フィアット500X、ウィットに富んだプロモーションで北米に乗り込む|Fiat
L.A. Autoshow Report|Fiat
フィアット500X、ウィットに富んだプロモーションで北米に乗り込む
フィアットが北米プレミアとしたのは、10月のパリモーターショーで発表されたばかりの「500X」。名前から連想されるとおり、チンクエチェントのフェイスをまとった新型コンパクトSUVだ。大谷達也氏が、会場をわかせたユニークなプロモーション動画とともに紹介する。
Text & Event Photographs by OTANI Tatsuya
クォリティ感とイタリア人の美的センスを兼ね備える
フィアットはパリサロンで発表済みのコンパクト クロスオーバー「500X」を引っさげてロサンジェルスにやってきた。
南欧諸国の狭い市街地をすばしっこく走ることを第一義に考えてつくられたフィアットのコンパクトカーが、広大な大地を有する北米で人気を得るのは容易なことではない。じつは、フィアットはかなりの期待をかけて「500」の4ドア版である「500L」を北米市場に投入したが、思うような成績は残せなかったらしい。「ならば、SUV風味をくわえた500Xで北米市場に再チャレンジしよう!」 LAショーでのフィアットブースからは、そんな意気込みが強く感じられた。

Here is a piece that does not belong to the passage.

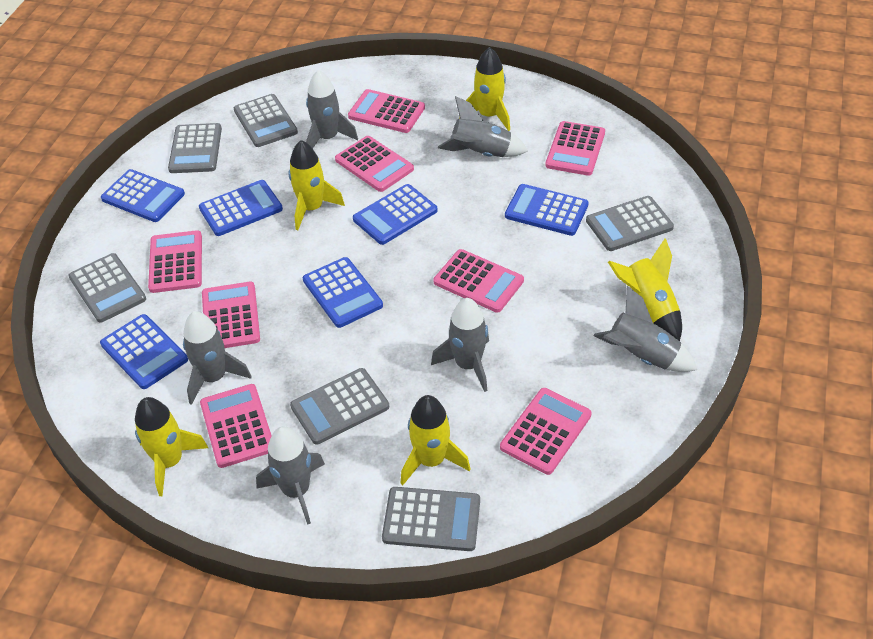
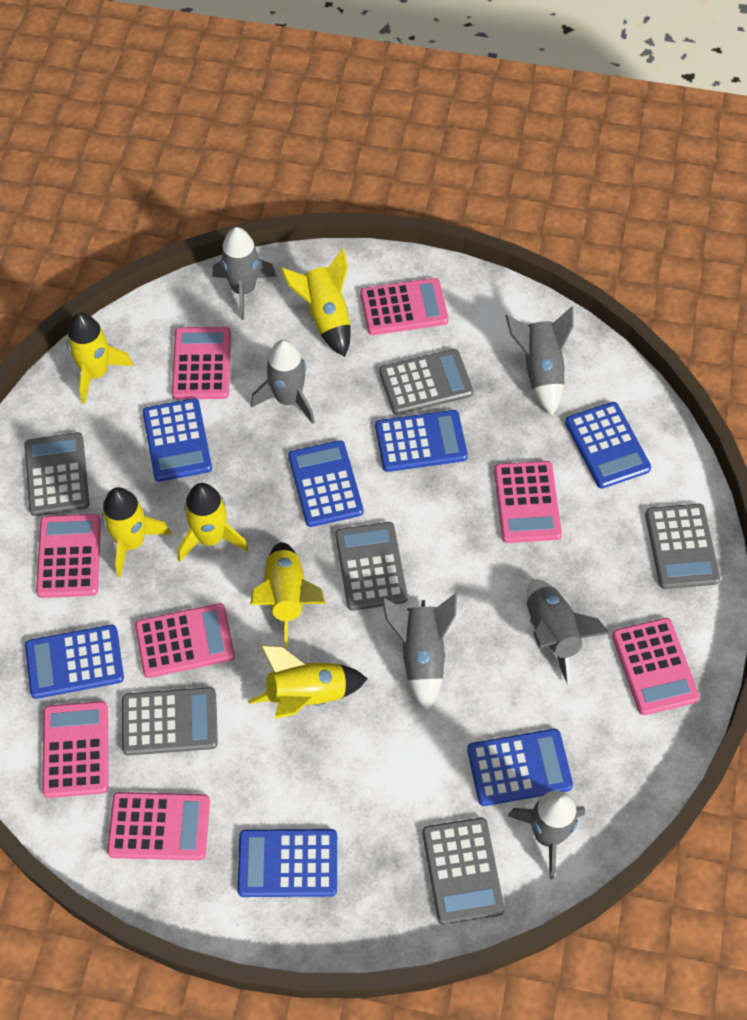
blue calculator: 6 -> 7
yellow rocket: 5 -> 6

500Xの詳細はすでにOPENERSでも紹介しているが、実車を目の前にしてみると、500の面影を残しつつもサイズが拡大されたボディのプロポーションは意外にまとまりがよく、大地にしっかりと踏ん張っているかのようなスタンスとのバランスも悪くない。
それよりもさらに驚かされるのがインテリアのクォリティ感で、誠に失礼ながら「おお、フィアットもここまできたか!」と感慨をあらたにすることまちがいなし。ブースに展示されていた黄色い1台は、インテリアがベージュとグレーの2トーンで構成されていたが、この色味のオシャレ感はイタリア人の美的センスがあらわれていて、生粋のドイツ人にはちょっと真似できないのではないかと思われた。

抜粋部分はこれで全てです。